Immediate GPU computation

Now let's look at speeding up our operators using the GPU, after this we will take a look at building an actual computational graph, both on the CPU and the GPU.

The first version of our GPU implementation will be using immediate mode computation. In this version the behavior will be treated a bit like executing a Python script. Every command will be processed one at a time. As a result no optimizations can be made outside of a single operation, and all data has to be ready for a new and completely different operation to be executed afterwards. The result of this being that if the system is told to execute a linear operator on some data, it will compile the code needed to run on the GPU, allocate all necessary buffers on the GPU, transfer the needed data, execute the operation, synchronize with the CPU and then transfer back all of the necessary data to the CPU. If that linear operator is then followed by a ReLU operator, it will have to do the whole thing over again. Compile the ReLU code for the GPU, allocate buffers, transfer, execute, transfer back. Then possibly deallocate. In a slightly more optimized program, we could of course compile the GPU operations ahead of time and merely load the compiled artifacts.

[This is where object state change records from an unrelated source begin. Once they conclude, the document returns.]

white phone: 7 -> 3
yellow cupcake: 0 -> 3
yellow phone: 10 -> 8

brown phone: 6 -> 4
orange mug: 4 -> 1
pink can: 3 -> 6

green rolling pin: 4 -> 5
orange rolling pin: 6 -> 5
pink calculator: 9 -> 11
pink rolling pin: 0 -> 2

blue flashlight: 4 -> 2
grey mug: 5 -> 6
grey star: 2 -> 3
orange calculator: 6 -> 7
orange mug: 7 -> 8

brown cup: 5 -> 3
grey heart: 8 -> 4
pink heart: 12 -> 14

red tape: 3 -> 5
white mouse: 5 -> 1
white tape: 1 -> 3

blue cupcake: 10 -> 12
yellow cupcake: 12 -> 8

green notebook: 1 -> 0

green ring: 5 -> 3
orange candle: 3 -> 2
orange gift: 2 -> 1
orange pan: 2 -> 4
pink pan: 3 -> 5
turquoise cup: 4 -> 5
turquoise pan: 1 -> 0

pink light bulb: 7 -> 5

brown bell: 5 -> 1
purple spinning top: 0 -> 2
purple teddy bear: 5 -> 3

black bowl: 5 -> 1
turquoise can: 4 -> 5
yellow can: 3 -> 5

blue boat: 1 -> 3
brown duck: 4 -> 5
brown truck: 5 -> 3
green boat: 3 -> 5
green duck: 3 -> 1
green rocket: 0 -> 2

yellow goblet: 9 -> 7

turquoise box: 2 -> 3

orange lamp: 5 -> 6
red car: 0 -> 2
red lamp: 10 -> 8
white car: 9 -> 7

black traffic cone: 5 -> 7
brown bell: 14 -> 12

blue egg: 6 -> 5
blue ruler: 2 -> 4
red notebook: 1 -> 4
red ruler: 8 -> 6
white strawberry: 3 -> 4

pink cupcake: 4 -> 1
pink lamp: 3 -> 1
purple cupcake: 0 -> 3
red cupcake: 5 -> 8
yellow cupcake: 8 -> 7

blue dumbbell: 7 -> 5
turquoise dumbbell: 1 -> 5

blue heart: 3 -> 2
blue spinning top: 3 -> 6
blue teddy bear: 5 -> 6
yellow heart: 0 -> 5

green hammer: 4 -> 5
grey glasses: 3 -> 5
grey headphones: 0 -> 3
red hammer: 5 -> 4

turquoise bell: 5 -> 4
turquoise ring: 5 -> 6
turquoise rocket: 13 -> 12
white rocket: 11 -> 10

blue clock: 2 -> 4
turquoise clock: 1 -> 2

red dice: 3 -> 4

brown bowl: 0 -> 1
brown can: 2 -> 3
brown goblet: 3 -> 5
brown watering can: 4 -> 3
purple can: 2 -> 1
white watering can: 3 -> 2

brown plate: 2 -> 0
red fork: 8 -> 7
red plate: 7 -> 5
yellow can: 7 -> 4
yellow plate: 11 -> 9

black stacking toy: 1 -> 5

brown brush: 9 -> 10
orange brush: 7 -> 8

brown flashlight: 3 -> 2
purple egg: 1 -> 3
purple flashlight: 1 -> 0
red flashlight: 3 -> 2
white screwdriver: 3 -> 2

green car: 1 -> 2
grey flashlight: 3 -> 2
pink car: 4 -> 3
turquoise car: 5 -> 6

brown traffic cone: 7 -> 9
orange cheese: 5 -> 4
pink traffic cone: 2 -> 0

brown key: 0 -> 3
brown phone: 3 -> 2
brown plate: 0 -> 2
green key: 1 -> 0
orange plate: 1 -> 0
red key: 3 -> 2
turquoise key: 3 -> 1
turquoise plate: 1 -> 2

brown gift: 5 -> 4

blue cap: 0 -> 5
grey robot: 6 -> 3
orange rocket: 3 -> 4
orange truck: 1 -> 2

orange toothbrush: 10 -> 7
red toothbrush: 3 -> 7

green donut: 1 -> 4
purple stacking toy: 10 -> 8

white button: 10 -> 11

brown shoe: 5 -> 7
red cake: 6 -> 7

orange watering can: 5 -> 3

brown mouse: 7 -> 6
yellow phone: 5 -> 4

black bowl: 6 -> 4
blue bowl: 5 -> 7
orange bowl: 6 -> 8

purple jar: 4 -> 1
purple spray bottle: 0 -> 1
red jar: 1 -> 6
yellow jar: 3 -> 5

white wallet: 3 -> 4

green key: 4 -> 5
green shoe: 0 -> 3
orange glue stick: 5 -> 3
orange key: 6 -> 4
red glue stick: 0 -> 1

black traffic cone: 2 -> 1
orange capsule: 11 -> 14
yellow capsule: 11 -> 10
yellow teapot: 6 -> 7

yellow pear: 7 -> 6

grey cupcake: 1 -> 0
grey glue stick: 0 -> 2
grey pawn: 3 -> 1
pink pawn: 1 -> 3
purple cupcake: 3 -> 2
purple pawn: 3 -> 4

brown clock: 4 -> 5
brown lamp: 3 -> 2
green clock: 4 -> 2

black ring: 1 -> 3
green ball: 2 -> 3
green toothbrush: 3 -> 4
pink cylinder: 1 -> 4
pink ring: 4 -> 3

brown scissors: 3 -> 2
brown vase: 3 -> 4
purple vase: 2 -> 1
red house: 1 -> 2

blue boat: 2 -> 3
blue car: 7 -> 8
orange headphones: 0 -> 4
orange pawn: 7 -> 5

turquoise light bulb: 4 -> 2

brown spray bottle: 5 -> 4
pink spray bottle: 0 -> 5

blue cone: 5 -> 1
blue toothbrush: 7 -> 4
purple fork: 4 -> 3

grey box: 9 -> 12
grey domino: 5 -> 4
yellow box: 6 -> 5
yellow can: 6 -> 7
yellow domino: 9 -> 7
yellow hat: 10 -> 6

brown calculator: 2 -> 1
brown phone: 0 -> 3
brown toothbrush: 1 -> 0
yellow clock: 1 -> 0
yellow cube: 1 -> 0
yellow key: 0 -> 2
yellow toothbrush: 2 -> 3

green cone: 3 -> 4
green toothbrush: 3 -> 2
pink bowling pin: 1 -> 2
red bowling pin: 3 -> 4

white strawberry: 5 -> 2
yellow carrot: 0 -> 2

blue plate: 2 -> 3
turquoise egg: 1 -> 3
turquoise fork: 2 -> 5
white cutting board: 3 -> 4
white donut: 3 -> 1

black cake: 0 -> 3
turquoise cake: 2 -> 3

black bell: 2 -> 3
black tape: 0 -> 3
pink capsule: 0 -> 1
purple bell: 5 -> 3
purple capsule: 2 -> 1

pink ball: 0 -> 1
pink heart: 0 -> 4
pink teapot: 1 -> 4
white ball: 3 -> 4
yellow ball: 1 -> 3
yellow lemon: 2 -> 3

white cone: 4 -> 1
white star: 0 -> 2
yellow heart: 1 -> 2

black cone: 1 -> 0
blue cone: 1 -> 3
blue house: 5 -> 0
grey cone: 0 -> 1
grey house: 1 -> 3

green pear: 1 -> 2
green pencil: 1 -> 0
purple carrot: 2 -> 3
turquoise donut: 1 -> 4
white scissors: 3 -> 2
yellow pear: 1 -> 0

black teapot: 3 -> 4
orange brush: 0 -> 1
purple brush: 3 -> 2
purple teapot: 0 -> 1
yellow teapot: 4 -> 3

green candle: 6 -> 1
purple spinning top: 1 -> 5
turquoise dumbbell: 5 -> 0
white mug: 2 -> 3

This is a suboptimal way to accomplish this. But it is highly flexible and we're gonna do it anyways! Don't worry about the 'how' too much, I'll go into greater detail further down the page.

Building the Linear Node

Okay, so let's try building the linear operator again, but this time on the GPU! Don't worry too much about the particulars. The setup is quite a bit like what is described in Intro to GPU's.

There are three central files for this. src::shared::tensor2d_gpu.rs, src::shared::shaders::linear.wgsl and src::immediate::nodes.rs.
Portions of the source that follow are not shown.